--- Data Enclosed Below ---
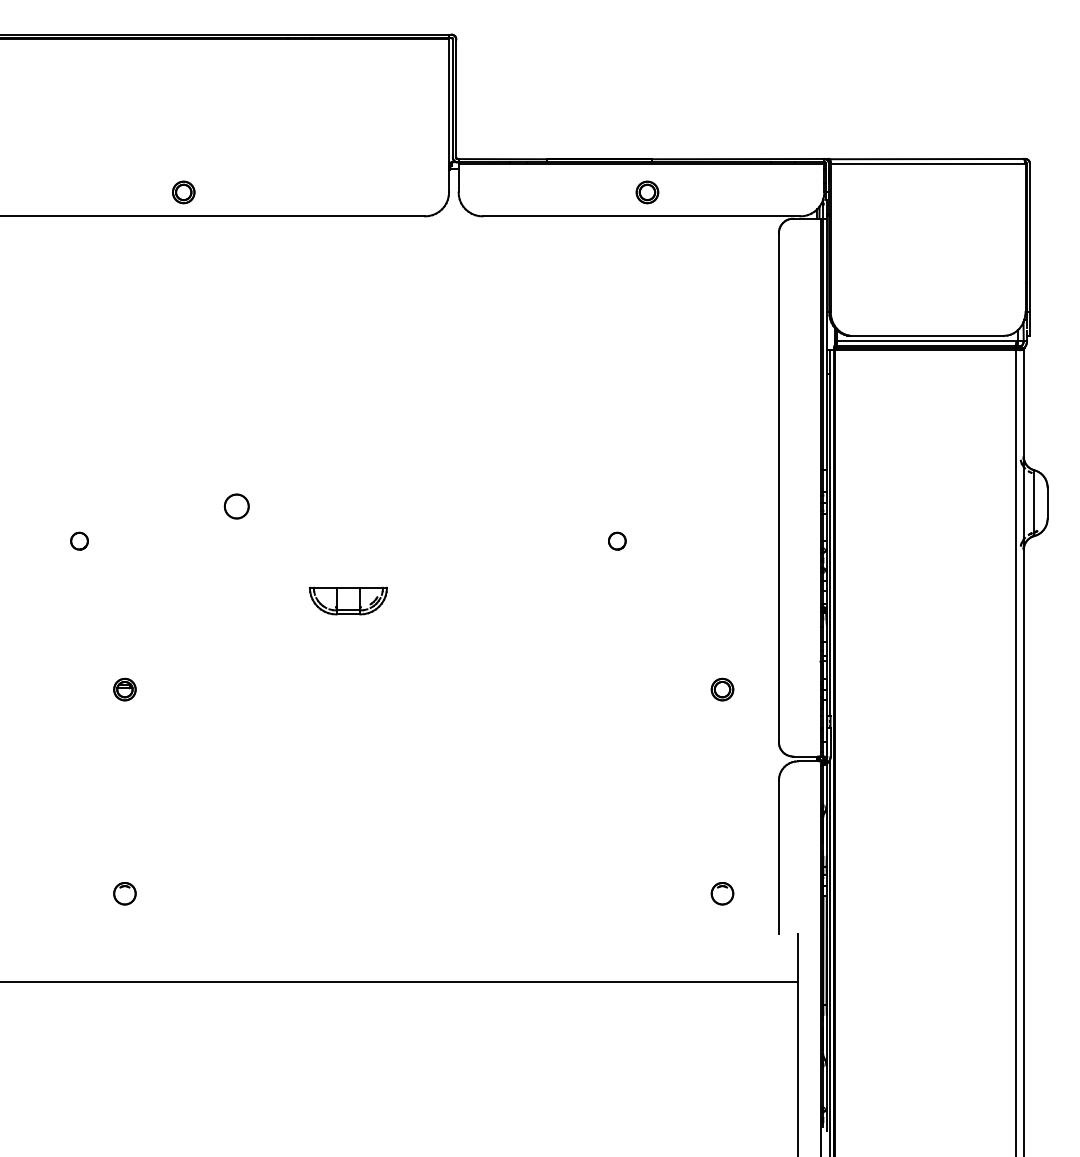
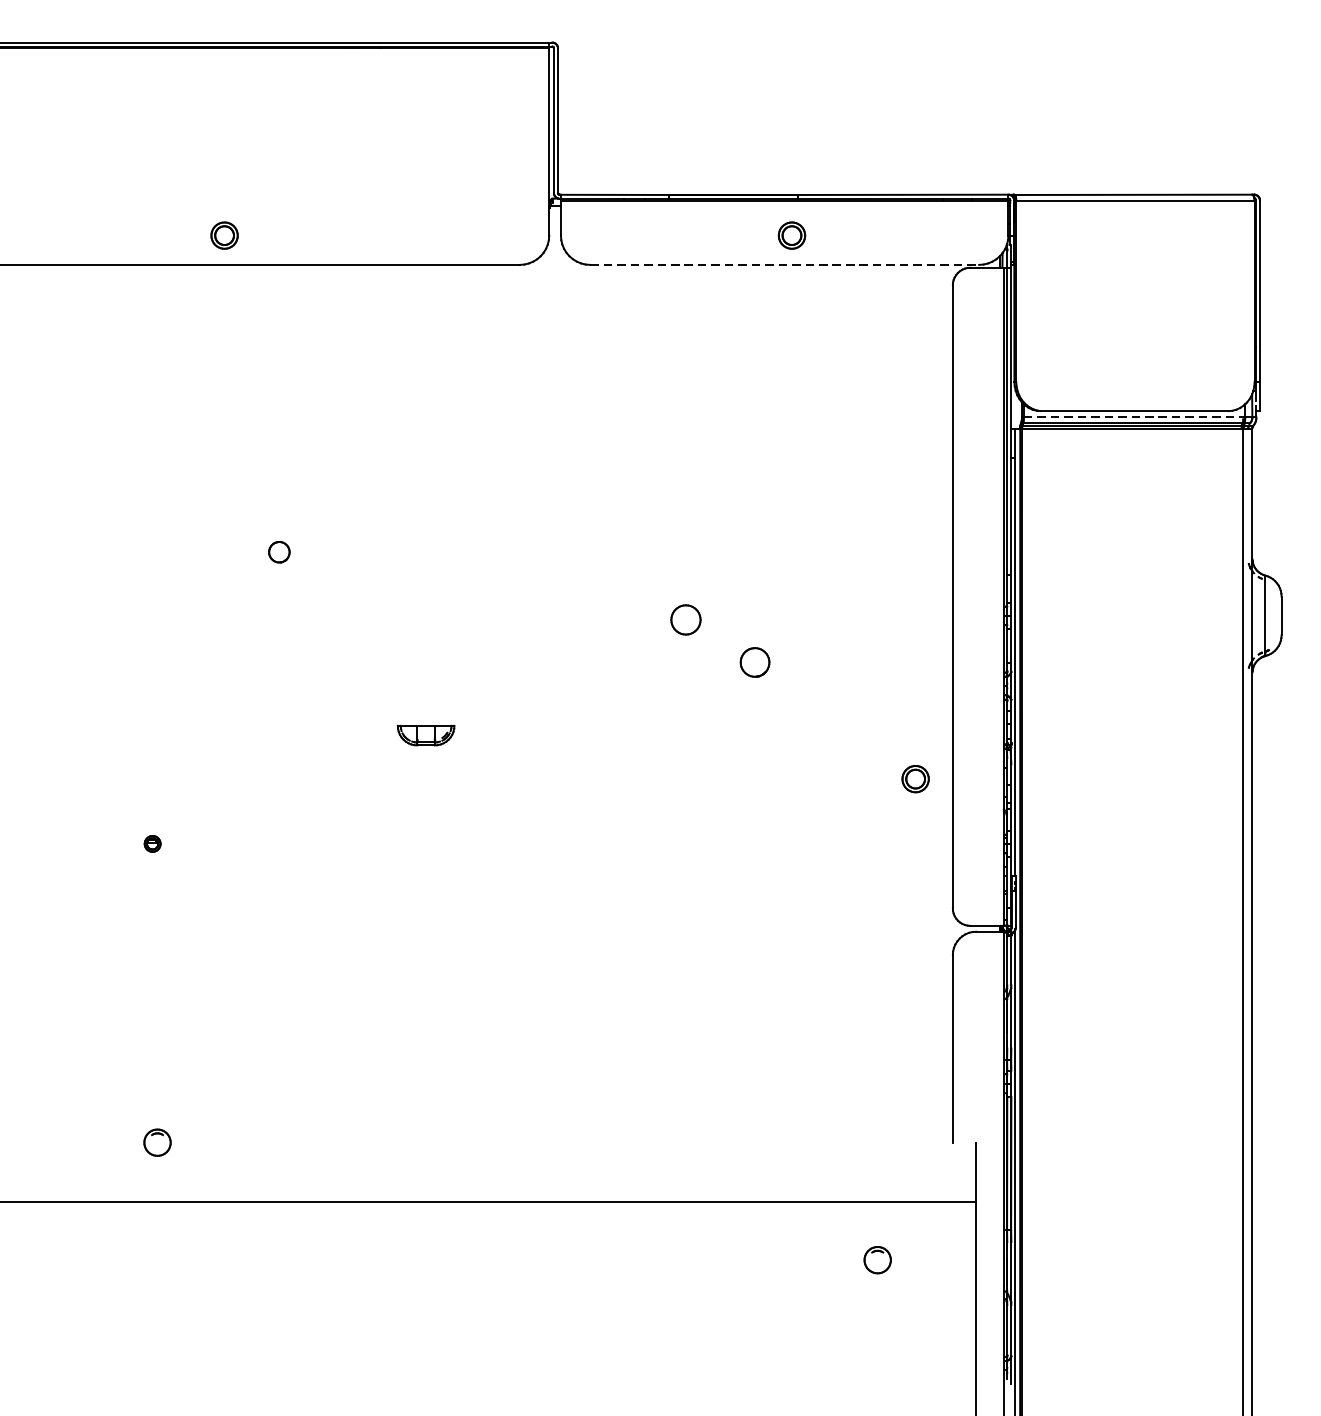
line: (641, 216) -> (784, 265), solid -> dashed
line: (927, 341) -> (1134, 418), solid -> dashed
part: (236, 506) -> (685, 619), moved
part: (79, 540) -> (279, 551), moved
part: (617, 540) -> (755, 661), size x1.4
part: (348, 600) -> (426, 734), size x0.6
part: (124, 689) -> (152, 843), size x0.6
part: (722, 689) -> (915, 778), moved
part: (124, 893) -> (156, 1142), moved
part: (722, 893) -> (877, 1259), moved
--- End of Enclosed Data ---
About this task. Copy the records above exactly. Do not carry any picture into the copy.

Task response.
line: (641, 216) -> (784, 265), solid -> dashed
line: (927, 341) -> (1134, 418), solid -> dashed
part: (236, 506) -> (685, 619), moved
part: (79, 540) -> (279, 551), moved
part: (617, 540) -> (755, 661), size x1.4
part: (348, 600) -> (426, 734), size x0.6
part: (124, 689) -> (152, 843), size x0.6
part: (722, 689) -> (915, 778), moved
part: (124, 893) -> (156, 1142), moved
part: (722, 893) -> (877, 1259), moved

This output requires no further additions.